Have you ever wondered which planet in the Solar System matches your vibe the most? Take our quiz and discover your spirit planet!

We also have dwarf planets – smaller worlds that orbit the Sun but, unlike the “full-fledged” planets, haven’t cleared their orbits of debris. Because of this, they’re usually left out of the main “pantheon” of Solar System planets. The most famous is Pluto, but there are several others, such as Eris, Haumea, Makemake, and Ceres.

Beyond our Solar System, astronomers have discovered thousands of exoplanets – worlds orbiting other stars. As of 2026, the NASA Exoplanet Archive lists more than 6,200 confirmed exoplanets.

Astronomers have detected planets with unusual compositions – including one thought to be rich in carbon, possibly forming a world with vast amounts of diamond-like material. Learn more about this and many other unusual space objects in our article.

Moons

A moon is a natural object that orbits a planet or another non-stellar body (e.g. an asteroid). Earth has only one moon, while some planets have dozens – or even hundreds – and others have none at all.

• As of early 2026, Saturn leads with 285 confirmed moons, but moon counts change as astronomers discover new small satellites around the giant planets. Jupiter also has a large family of moons, and the lead between the two planets has shifted in recent years.
• If we rank all the moons of the Solar System by size, three of the top five – Ganymede, Callisto, and Io – orbit Jupiter. The other two are Titan (Saturn’s largest moon) and our own Moon, which proudly takes fifth place on the list!

Asteroids

Asteroids are the rocky remnants of the Solar System’s formation about 4.6 billion years ago. Most orbit in the asteroid belt between Mars and Jupiter, ranging in size from tiny boulders to dwarf planets like Ceres.

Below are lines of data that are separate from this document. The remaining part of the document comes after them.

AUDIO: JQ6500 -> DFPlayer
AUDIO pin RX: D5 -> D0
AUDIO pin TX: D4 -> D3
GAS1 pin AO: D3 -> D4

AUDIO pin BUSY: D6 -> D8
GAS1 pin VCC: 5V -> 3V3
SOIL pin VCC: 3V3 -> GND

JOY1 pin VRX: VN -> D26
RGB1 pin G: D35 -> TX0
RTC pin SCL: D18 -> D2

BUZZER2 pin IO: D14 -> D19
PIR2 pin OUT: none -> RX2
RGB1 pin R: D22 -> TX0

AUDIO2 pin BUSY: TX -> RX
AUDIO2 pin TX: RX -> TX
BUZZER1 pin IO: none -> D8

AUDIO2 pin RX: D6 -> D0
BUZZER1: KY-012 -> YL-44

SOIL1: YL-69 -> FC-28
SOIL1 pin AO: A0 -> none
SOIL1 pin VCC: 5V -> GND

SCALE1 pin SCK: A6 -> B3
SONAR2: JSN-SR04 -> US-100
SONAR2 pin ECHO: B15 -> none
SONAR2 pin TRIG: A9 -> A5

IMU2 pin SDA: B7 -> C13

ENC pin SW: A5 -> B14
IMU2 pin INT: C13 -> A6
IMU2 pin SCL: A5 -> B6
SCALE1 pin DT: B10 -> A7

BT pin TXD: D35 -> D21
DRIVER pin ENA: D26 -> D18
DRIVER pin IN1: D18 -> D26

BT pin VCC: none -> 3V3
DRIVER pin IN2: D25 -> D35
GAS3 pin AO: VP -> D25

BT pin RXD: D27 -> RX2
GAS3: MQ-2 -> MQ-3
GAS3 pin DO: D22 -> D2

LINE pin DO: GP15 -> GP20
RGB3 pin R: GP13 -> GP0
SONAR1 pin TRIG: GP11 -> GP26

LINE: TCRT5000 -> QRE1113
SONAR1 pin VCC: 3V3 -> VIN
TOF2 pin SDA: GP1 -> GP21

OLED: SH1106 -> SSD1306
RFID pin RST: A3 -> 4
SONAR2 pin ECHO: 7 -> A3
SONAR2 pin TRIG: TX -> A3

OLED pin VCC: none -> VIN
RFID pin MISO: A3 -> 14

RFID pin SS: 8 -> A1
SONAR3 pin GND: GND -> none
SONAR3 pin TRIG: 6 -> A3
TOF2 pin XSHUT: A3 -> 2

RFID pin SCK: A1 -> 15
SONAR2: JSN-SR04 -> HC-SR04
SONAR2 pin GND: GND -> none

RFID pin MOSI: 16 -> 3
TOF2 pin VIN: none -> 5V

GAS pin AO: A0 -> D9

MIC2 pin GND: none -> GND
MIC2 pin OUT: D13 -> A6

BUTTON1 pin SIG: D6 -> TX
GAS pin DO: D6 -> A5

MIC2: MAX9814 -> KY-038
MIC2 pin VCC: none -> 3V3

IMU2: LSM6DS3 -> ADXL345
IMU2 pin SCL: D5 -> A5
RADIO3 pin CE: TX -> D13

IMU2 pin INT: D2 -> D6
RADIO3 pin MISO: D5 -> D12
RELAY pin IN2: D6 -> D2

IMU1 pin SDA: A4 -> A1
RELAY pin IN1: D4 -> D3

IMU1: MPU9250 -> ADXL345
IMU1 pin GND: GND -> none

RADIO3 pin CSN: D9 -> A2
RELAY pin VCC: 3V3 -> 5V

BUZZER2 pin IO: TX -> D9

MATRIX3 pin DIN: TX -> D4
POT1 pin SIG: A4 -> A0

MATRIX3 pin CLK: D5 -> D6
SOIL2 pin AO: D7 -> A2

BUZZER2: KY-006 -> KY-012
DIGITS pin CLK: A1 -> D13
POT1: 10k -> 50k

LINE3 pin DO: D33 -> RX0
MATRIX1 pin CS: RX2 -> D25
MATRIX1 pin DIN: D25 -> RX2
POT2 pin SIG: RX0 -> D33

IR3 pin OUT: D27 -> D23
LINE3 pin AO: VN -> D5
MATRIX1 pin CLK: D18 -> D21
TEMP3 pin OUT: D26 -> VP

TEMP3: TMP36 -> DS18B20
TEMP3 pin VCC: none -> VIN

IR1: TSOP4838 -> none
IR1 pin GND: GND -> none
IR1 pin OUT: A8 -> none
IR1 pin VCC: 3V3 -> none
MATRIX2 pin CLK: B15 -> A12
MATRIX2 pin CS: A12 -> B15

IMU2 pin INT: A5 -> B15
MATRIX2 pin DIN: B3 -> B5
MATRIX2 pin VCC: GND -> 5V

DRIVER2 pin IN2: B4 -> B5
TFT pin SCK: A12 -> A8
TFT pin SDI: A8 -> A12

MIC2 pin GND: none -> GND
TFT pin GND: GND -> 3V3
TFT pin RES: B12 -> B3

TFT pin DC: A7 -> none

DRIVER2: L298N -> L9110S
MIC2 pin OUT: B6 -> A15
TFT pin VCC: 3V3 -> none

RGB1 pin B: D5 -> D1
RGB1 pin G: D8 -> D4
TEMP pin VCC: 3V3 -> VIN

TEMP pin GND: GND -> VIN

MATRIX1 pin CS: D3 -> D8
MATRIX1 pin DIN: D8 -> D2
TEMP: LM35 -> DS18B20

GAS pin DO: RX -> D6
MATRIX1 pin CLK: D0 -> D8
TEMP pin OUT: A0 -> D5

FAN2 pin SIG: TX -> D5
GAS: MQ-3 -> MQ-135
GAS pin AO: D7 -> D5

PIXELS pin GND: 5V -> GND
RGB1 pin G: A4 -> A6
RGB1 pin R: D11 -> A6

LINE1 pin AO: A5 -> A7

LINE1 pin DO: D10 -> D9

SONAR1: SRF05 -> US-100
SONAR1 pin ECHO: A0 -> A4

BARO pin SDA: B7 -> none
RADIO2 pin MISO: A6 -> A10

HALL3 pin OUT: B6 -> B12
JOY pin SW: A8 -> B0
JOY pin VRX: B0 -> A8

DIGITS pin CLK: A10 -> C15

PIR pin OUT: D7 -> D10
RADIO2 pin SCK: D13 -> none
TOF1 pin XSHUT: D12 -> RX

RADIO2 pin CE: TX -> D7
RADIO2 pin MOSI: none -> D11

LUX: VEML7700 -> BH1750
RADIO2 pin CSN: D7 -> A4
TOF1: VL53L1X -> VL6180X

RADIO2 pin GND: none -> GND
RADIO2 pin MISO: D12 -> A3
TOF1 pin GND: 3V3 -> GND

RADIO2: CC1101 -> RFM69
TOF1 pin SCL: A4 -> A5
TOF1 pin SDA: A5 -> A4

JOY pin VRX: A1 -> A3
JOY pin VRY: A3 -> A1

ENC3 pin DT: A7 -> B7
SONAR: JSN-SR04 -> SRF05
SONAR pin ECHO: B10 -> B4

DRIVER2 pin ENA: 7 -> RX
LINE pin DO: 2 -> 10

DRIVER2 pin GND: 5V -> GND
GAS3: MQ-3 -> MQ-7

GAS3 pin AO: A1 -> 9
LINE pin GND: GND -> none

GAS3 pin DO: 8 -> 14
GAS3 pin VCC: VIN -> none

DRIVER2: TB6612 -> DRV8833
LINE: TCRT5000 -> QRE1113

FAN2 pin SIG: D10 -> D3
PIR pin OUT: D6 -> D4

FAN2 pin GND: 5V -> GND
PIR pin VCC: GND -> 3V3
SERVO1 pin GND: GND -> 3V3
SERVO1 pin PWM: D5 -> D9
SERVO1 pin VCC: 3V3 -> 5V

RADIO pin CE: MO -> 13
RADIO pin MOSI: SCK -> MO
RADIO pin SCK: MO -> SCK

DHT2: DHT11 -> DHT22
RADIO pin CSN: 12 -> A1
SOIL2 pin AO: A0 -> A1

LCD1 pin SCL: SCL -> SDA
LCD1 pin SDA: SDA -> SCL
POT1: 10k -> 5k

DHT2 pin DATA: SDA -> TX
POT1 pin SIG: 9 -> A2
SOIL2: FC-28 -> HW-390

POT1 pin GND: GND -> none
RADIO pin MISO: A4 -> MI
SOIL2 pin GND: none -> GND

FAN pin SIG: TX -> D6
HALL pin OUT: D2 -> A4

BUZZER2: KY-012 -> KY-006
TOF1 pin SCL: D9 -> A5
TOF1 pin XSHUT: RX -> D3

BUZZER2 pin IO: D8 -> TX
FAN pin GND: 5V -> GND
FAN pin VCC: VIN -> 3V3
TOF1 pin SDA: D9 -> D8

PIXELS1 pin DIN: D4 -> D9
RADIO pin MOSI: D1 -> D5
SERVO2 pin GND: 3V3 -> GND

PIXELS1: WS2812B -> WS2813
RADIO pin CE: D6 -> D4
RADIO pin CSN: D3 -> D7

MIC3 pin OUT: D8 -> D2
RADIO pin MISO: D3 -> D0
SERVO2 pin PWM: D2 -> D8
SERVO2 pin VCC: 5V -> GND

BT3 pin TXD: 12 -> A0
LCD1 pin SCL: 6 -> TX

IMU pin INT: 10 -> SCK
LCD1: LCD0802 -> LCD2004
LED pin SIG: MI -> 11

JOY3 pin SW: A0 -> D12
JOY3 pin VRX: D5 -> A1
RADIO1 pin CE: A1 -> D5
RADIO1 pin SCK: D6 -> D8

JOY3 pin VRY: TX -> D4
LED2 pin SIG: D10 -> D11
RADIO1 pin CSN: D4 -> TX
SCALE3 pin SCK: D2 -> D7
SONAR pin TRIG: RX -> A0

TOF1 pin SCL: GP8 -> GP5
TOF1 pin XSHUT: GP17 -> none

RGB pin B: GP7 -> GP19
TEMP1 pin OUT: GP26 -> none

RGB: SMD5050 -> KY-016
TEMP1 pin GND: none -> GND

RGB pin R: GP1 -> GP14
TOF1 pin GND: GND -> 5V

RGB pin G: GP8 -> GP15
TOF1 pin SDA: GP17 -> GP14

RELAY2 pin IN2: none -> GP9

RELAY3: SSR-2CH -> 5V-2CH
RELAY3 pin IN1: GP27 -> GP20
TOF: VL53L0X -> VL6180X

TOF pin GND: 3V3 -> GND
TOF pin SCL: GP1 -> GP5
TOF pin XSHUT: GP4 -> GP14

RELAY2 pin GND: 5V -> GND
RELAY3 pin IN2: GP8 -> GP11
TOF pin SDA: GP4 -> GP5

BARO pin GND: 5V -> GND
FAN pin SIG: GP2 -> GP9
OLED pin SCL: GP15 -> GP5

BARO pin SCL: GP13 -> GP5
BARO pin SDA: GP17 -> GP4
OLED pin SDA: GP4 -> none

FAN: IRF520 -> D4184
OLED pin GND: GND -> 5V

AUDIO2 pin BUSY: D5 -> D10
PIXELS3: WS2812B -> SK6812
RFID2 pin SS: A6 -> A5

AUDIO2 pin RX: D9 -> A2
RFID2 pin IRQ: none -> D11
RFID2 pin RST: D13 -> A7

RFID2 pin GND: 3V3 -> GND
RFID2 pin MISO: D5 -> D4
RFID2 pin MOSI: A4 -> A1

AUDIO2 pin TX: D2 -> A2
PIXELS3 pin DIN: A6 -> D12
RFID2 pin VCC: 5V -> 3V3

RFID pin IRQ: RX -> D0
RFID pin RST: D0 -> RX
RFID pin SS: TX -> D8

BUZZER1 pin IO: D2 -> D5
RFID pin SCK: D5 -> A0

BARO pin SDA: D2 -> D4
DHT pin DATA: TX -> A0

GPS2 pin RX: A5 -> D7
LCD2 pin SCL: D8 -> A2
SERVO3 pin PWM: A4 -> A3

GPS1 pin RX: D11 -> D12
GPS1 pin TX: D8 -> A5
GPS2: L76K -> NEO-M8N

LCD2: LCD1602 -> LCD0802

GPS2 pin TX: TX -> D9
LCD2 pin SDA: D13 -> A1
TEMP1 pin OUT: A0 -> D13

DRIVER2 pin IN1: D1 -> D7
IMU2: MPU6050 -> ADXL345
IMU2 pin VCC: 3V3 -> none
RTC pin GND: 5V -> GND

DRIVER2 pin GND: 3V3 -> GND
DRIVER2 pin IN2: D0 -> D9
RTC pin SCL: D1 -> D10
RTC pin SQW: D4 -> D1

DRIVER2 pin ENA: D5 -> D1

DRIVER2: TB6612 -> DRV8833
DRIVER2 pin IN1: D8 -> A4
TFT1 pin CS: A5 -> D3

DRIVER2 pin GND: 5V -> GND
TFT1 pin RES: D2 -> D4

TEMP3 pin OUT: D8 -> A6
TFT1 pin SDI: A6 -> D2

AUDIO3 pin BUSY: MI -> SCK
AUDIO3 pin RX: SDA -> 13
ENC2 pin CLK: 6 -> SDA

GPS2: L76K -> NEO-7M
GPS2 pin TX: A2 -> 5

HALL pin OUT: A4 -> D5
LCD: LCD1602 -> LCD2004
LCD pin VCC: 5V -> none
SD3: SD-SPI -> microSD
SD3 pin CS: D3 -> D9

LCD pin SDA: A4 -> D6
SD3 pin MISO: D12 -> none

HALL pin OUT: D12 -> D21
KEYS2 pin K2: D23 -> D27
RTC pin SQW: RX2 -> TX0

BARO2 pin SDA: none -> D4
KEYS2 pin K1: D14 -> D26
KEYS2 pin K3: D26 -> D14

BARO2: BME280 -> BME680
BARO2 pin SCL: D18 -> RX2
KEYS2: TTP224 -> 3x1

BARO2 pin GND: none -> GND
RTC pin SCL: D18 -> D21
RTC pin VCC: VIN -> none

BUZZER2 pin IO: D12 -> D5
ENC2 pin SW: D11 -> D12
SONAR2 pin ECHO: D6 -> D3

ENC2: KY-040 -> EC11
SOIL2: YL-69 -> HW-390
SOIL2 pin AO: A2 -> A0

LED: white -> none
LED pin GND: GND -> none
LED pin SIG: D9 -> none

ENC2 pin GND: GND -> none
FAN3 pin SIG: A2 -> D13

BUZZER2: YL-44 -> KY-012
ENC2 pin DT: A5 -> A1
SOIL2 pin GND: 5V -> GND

• Some asteroids occasionally come close to Earth. One famous example is Apophis, which will pass within about 32,000 km of our planet on April 13, 2029, closer than many geostationary satellites and about 10 times closer than the Moon. Under favorable conditions, it may become visible to the naked eye from some locations. Explore our article about Apophis to get more details.

Comets

Comets are icy bodies that travel on highly elongated orbits. Many comets come from the distant Oort Cloud, others from the Kuiper Belt, and a few come from outside the Solar System.

After 1I/ʻOumuamua and 2I/Borisov, Comet 3I/ATLAS became the third confirmed interstellar object observed passing through the Solar System. Objects like these are especially valuable because they carry material from other planetary systems. Why do comets have such spectacular tails, and what do they tell us about the Solar System? Find out in our article about comets.

Stars and Nebulae

A star is a giant ball of hot, glowing gas – mostly hydrogen and helium – held together by gravity. In its core, atoms fuse in nuclear reactions, releasing enormous amounts of energy that make the star shine. Stars are born inside nebulae, immense clouds of gas and dust where gravity pulls material together until nuclear fusion ignites.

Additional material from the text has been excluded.